The governor dismissed accusations the Bank has contributed to the current living cost spike by over-flooding the UK economy with money during the Covid-19 crisis.
“What I reject is the argument that in our response to Covid the Bank’s monetary policy committee let demand get out of hand and thus stoked inflation,” he said.
Former Bank chief Lord Mervyn King last week said the monetary authority should have curbed its pandemic money printing programme sooner and that interest rates may need to rise quickly and steeply to tame rising living costs.
Conservative MPs have also questioned the Bank’s decision making.
The Office for National Statistics last week said inflation scaled to nine per cent in April, its steepest rate since 1982.

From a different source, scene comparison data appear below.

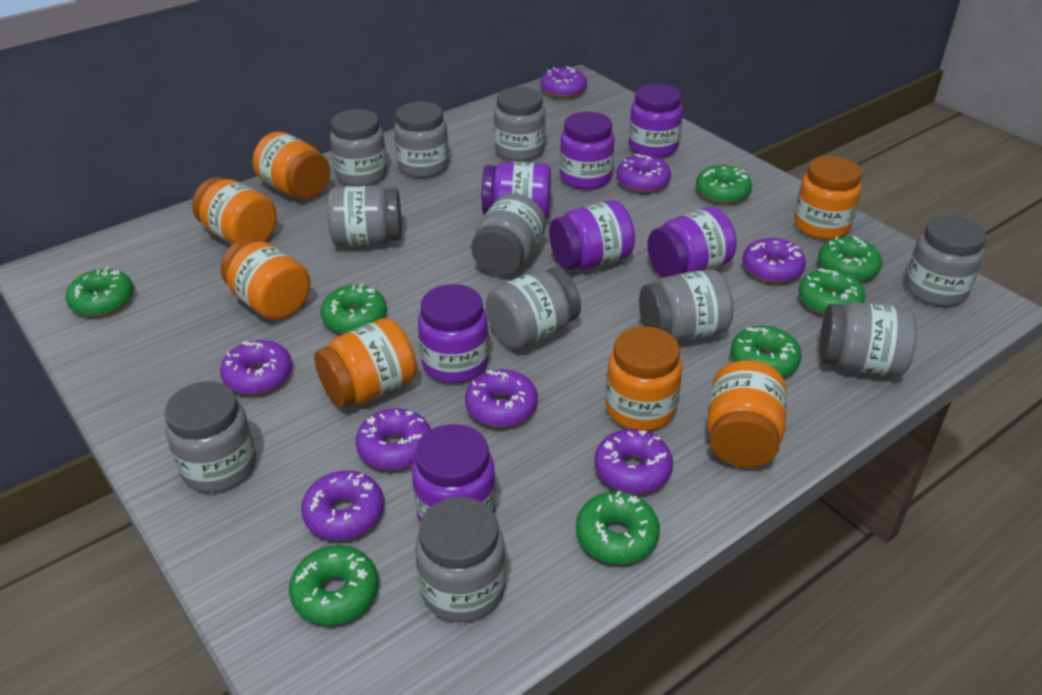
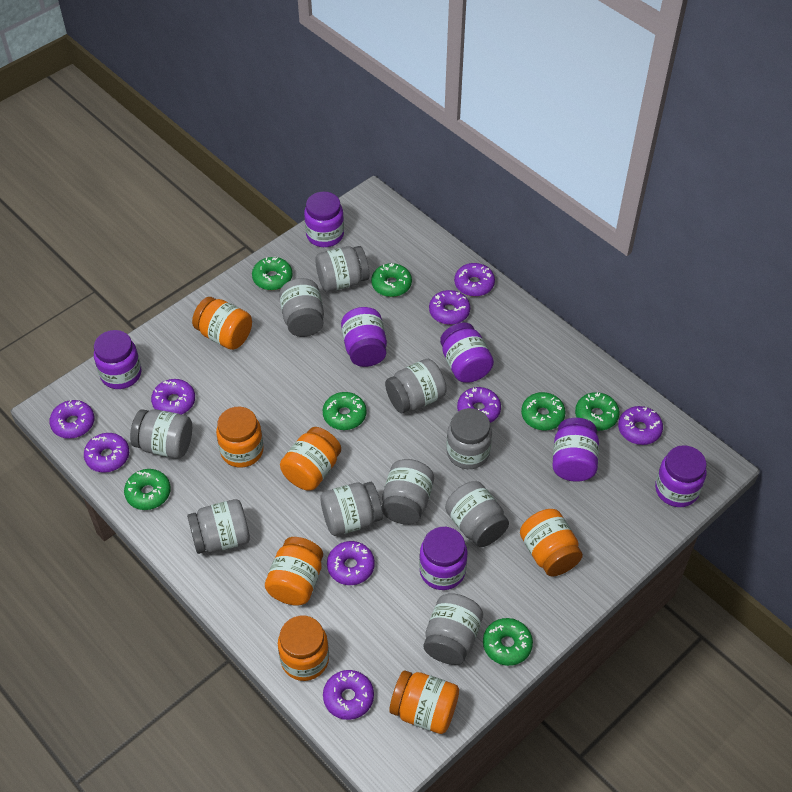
green donut: 8 -> 7
grey jar: 11 -> 10
purple donut: 8 -> 9

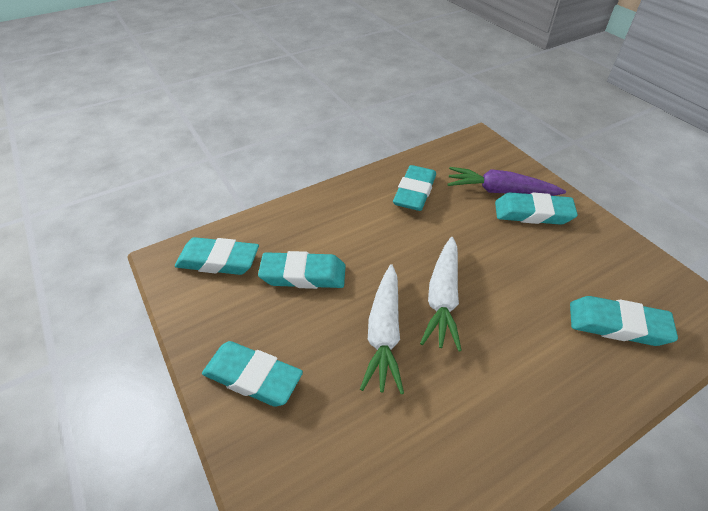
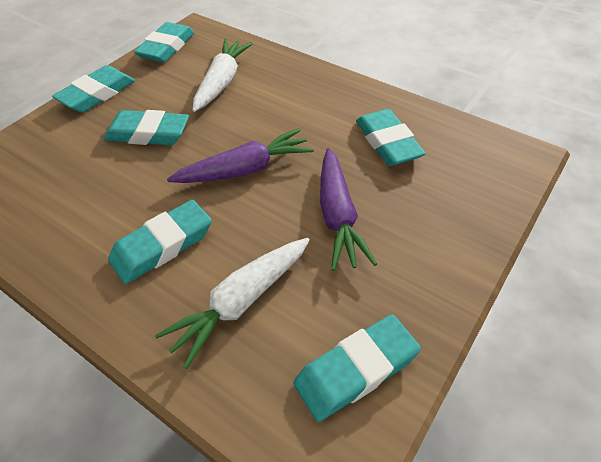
purple carrot: 1 -> 2

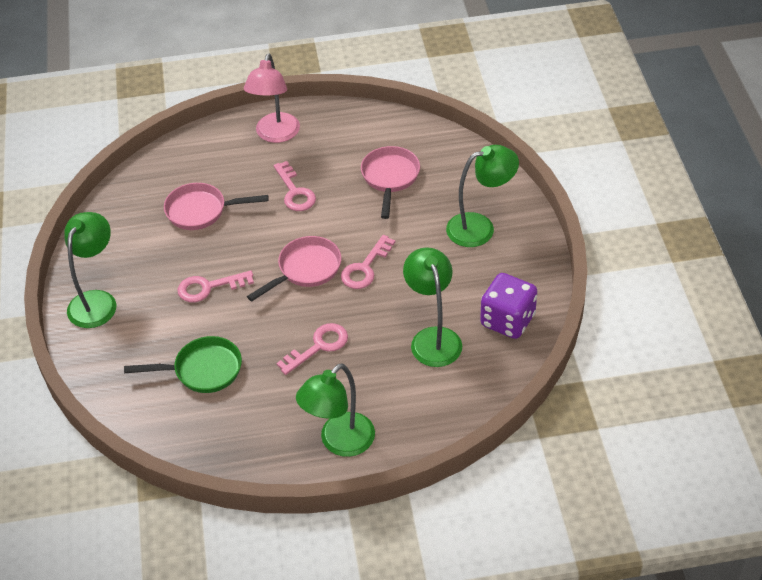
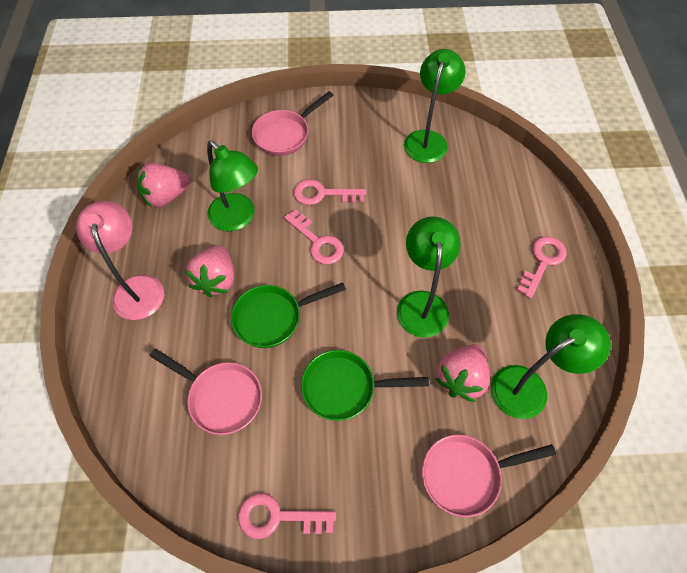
green pan: 1 -> 2
pink strawberry: 0 -> 3
purple dice: 1 -> 0

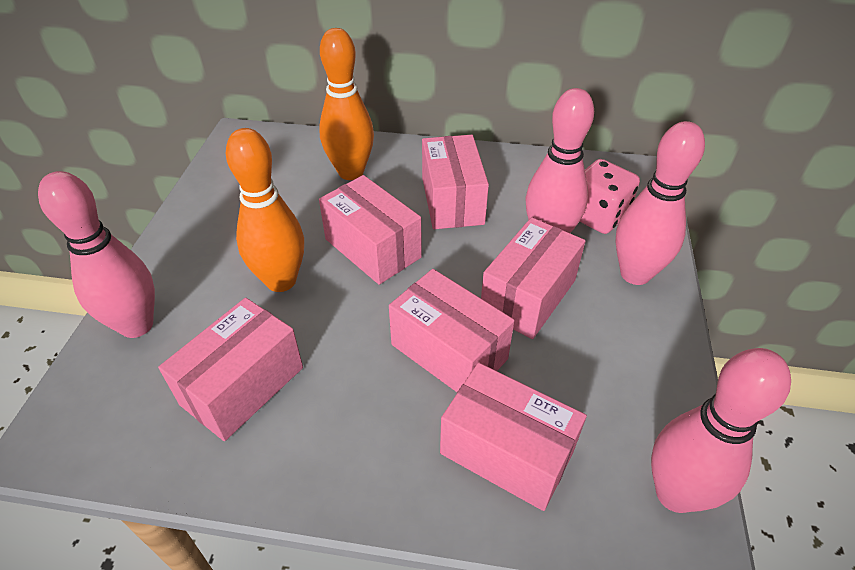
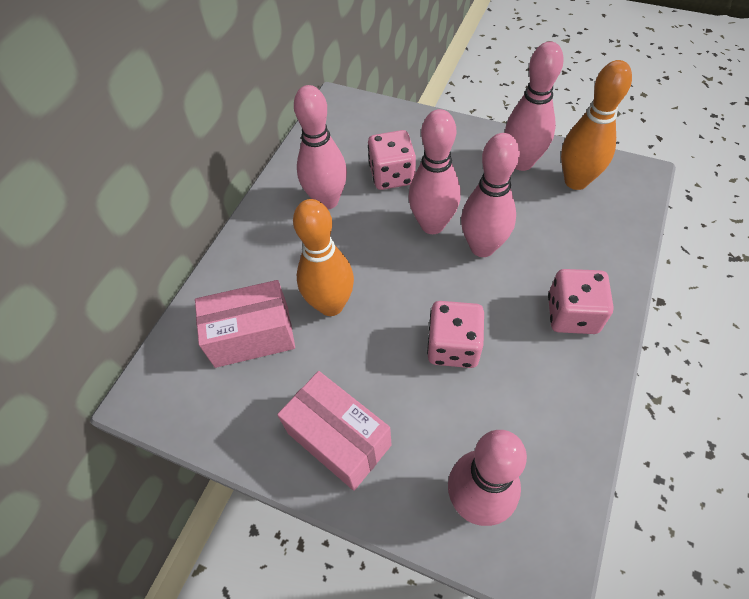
pink bowling pin: 4 -> 5
pink box: 6 -> 2
pink dice: 1 -> 3

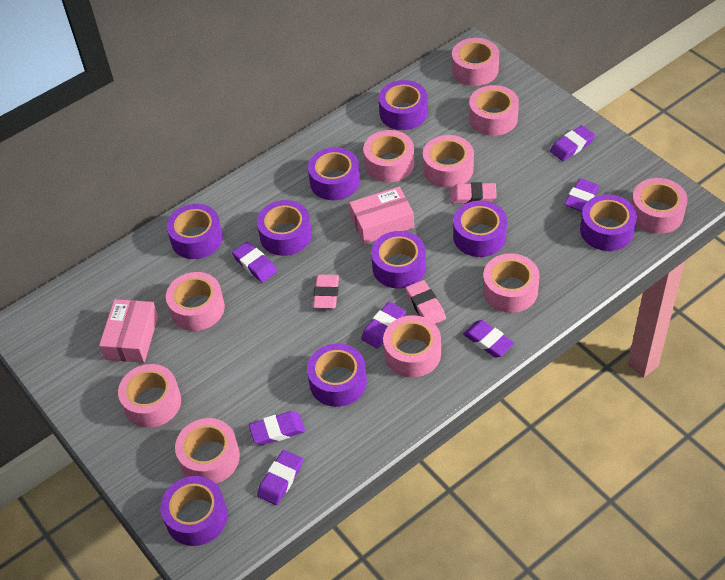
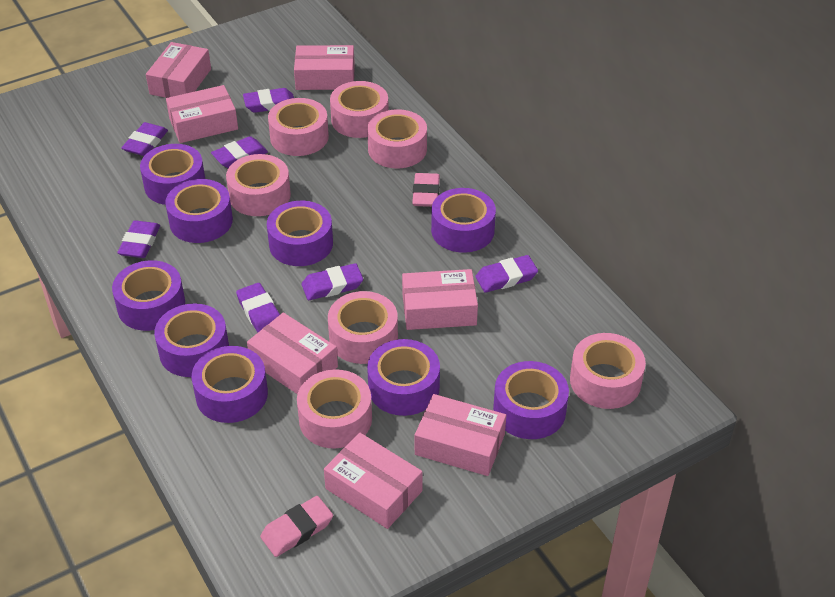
pink box: 2 -> 7
pink eraser: 3 -> 2
pink tape: 10 -> 7

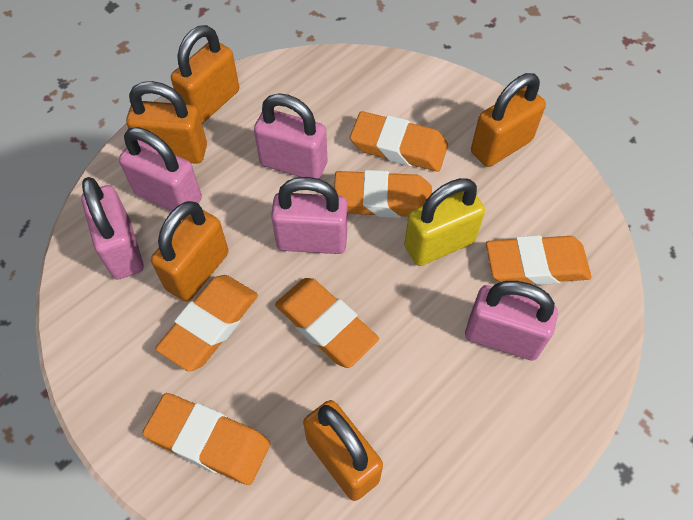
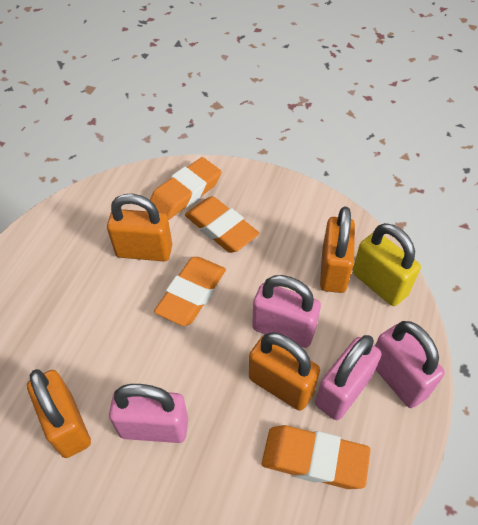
orange eraser: 6 -> 4
orange padlock: 5 -> 4
pink padlock: 5 -> 4

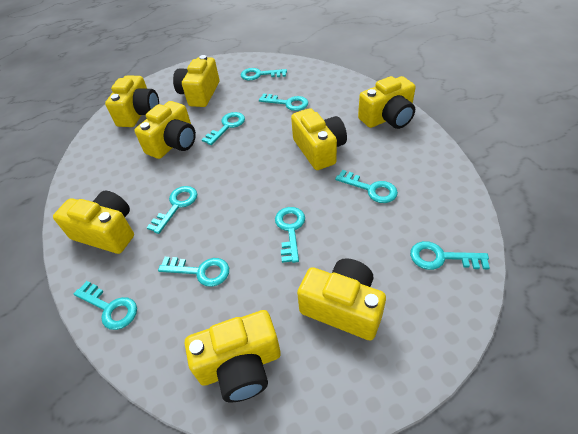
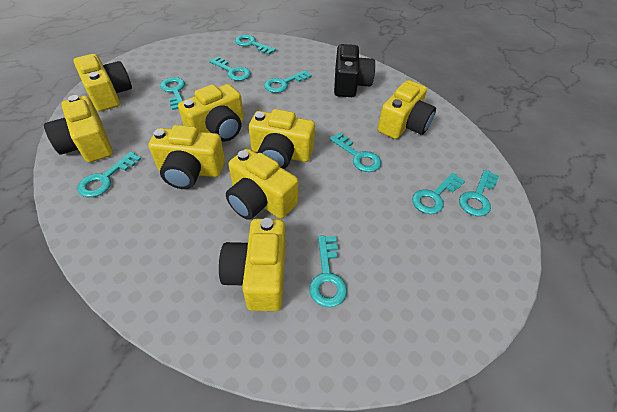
black camera: 0 -> 1

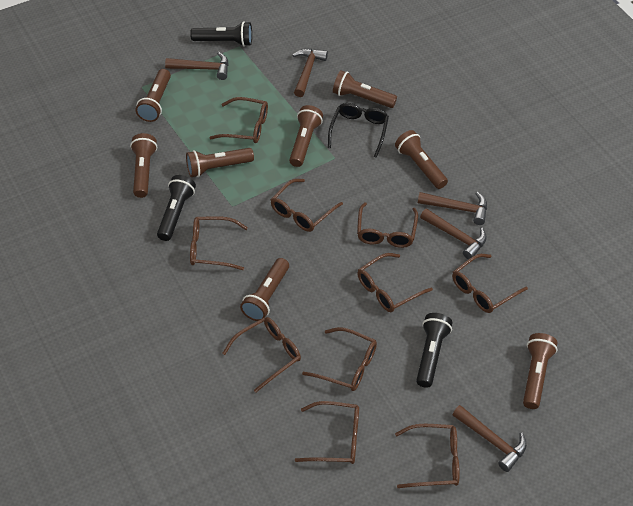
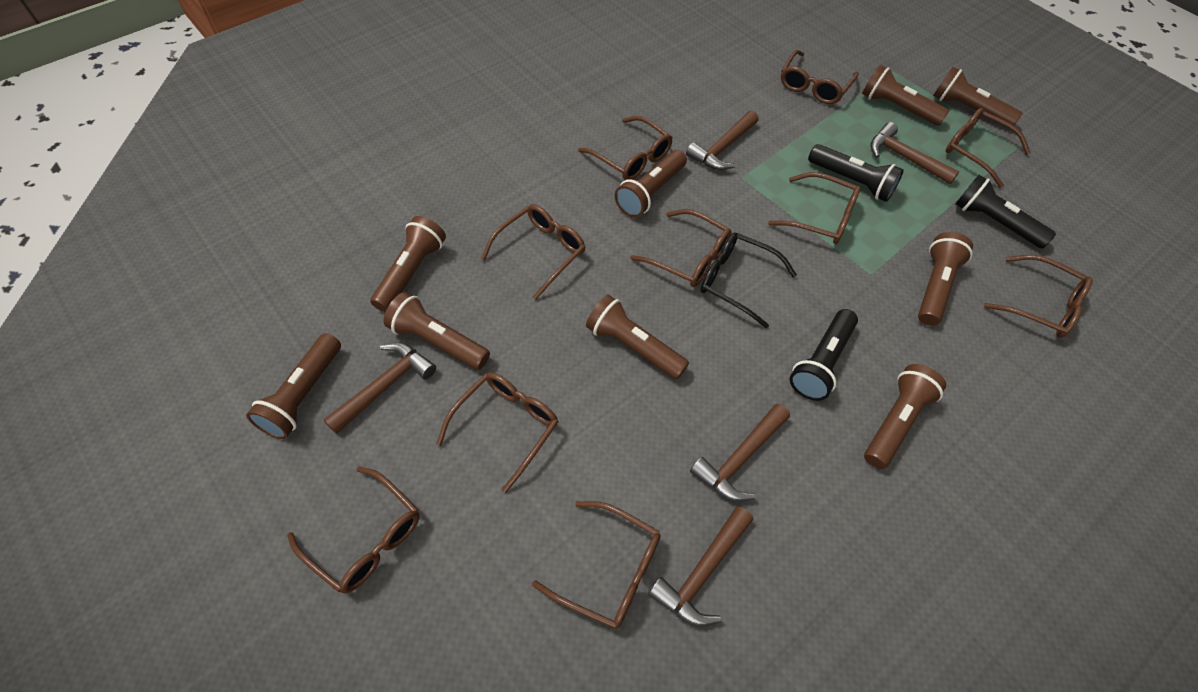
brown flashlight: 8 -> 9

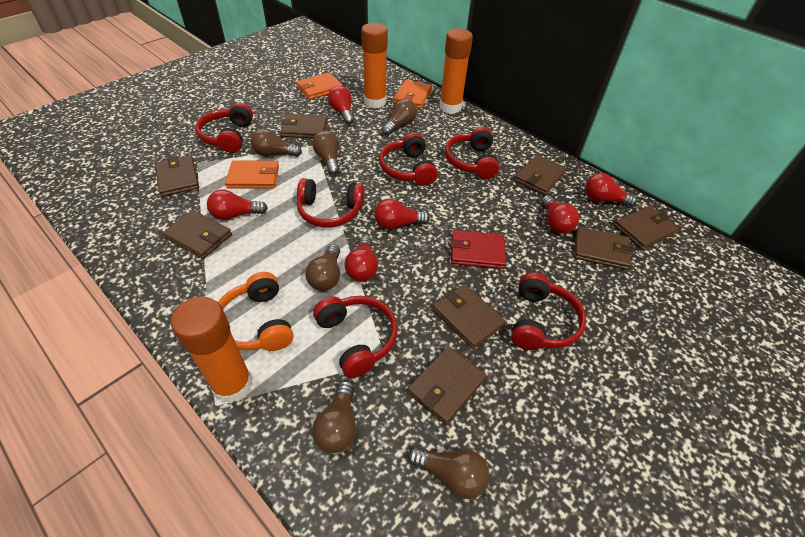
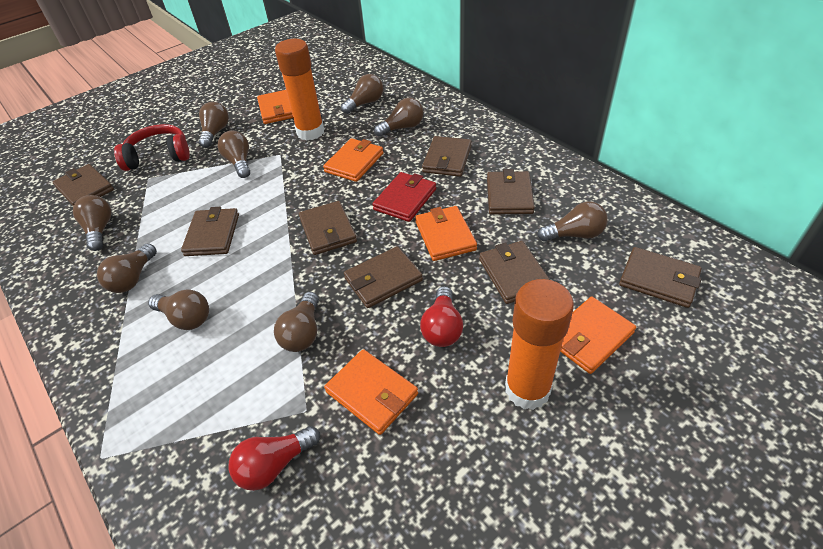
brown light bulb: 6 -> 9
orange glue stick: 3 -> 2
orange headphones: 1 -> 0
orange wallet: 3 -> 5
red headphones: 6 -> 1
red light bulb: 6 -> 2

Threadneedle Street expects inflation to top 10 per cent after the summer due to the energy watchdog hoisting the cap on bills again to account for higher oil and gas prices caused by Russia’s invasion of Ukraine.
Quantitative easing (QE) fuels demand by increasing the amount of money circulating in an economy and lowering market interest rates. Critics of the policy tool argue it creates economic imbalances that stoke inflation.
The Bank launched an emergency package of QE in March 2020 in response to the pandemic to cushion its economic impact. It also cut rates to a record low 0.1 per cent, keeping them there until last December.
It has bought hundreds of billions of pounds of government and corporate debt, but recently told staff to draw up a plan to start selling these assets.
Its decision to delay reining in stimulus in the second half of last year has been thrown into sharp relief due to inflation reaching its highest level since the Bank was made independent 25 years ago.
Bailey said the Bank is “prepared” to “take the actions needed to return inflation to target over a period that avoids unnecessary volatility in the economy”.
Threadneedle Street has already raised rates at each of its last four meetings, taking them to a 13-year high of one per cent. They are still low by historical standards.